+++ RECORDS PROVIDED +++

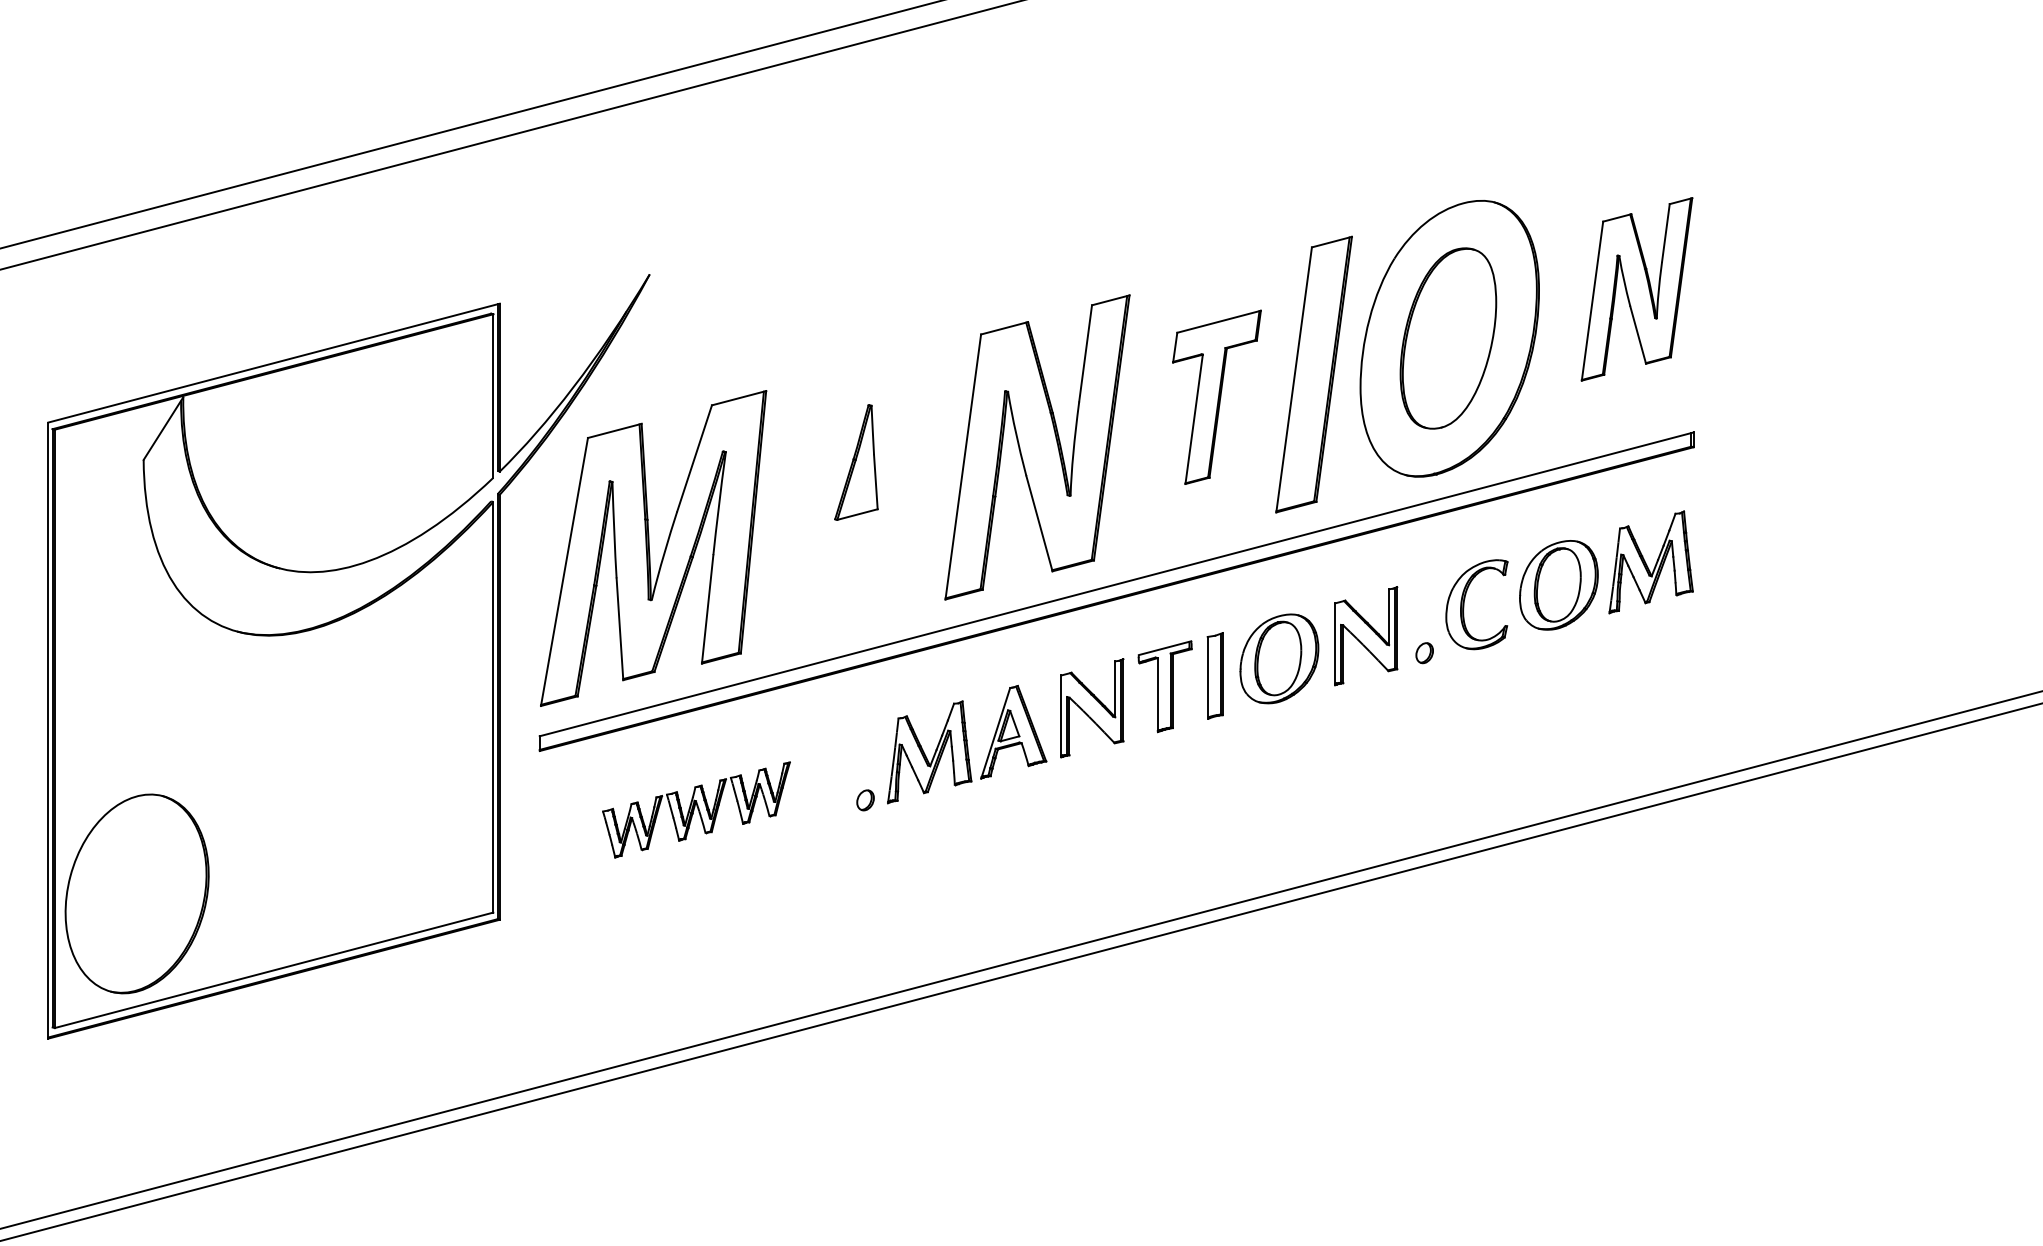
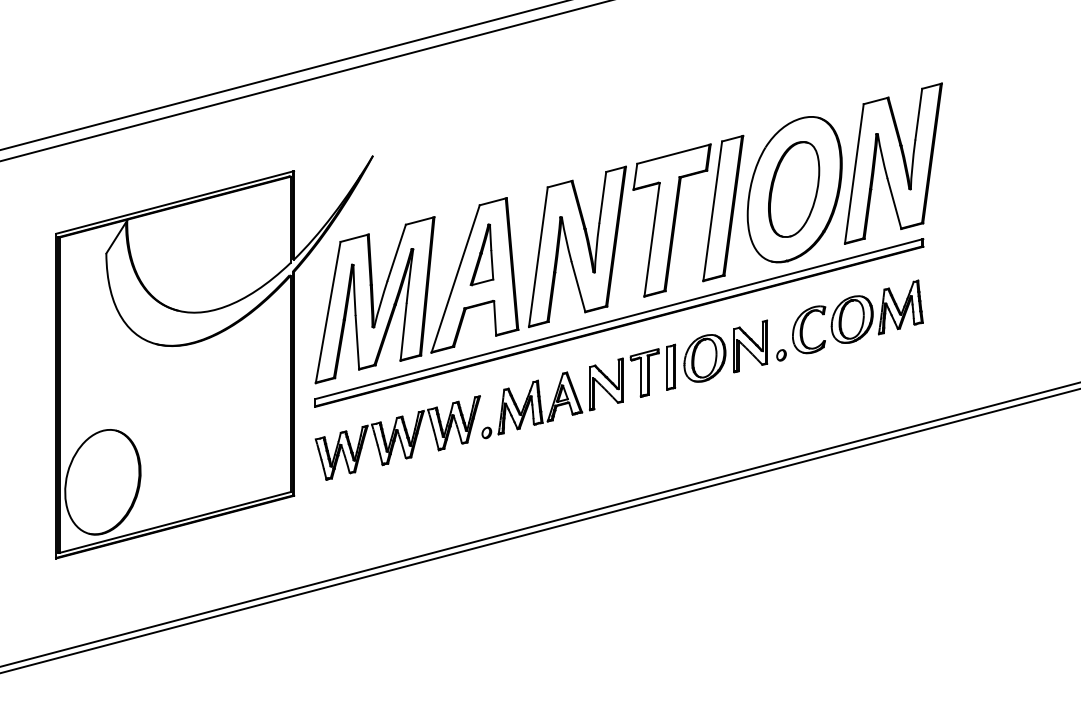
part: (1637, 289) -> (893, 163), size x1.67
part: (1215, 397) -> (671, 220), size x1.67
part: (842, 501) -> (474, 275), added
part: (696, 809) -> (397, 437), size x1.67

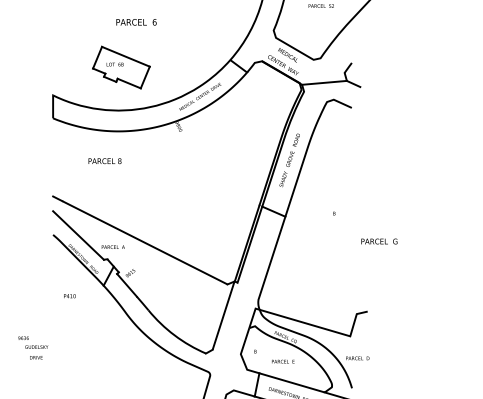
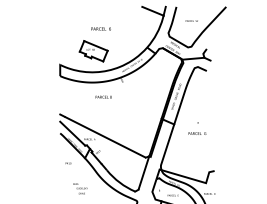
text: (104, 159) -> (103, 96), moved
text: (379, 241) -> (197, 133), moved
text: (33, 347) -> (80, 188), moved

+++

- [TASK DESCRIPTION]: Copy out, from the data above, every line holding the word "text".

- [TASK OUTPUT]:
text: (104, 159) -> (103, 96), moved
text: (379, 241) -> (197, 133), moved
text: (33, 347) -> (80, 188), moved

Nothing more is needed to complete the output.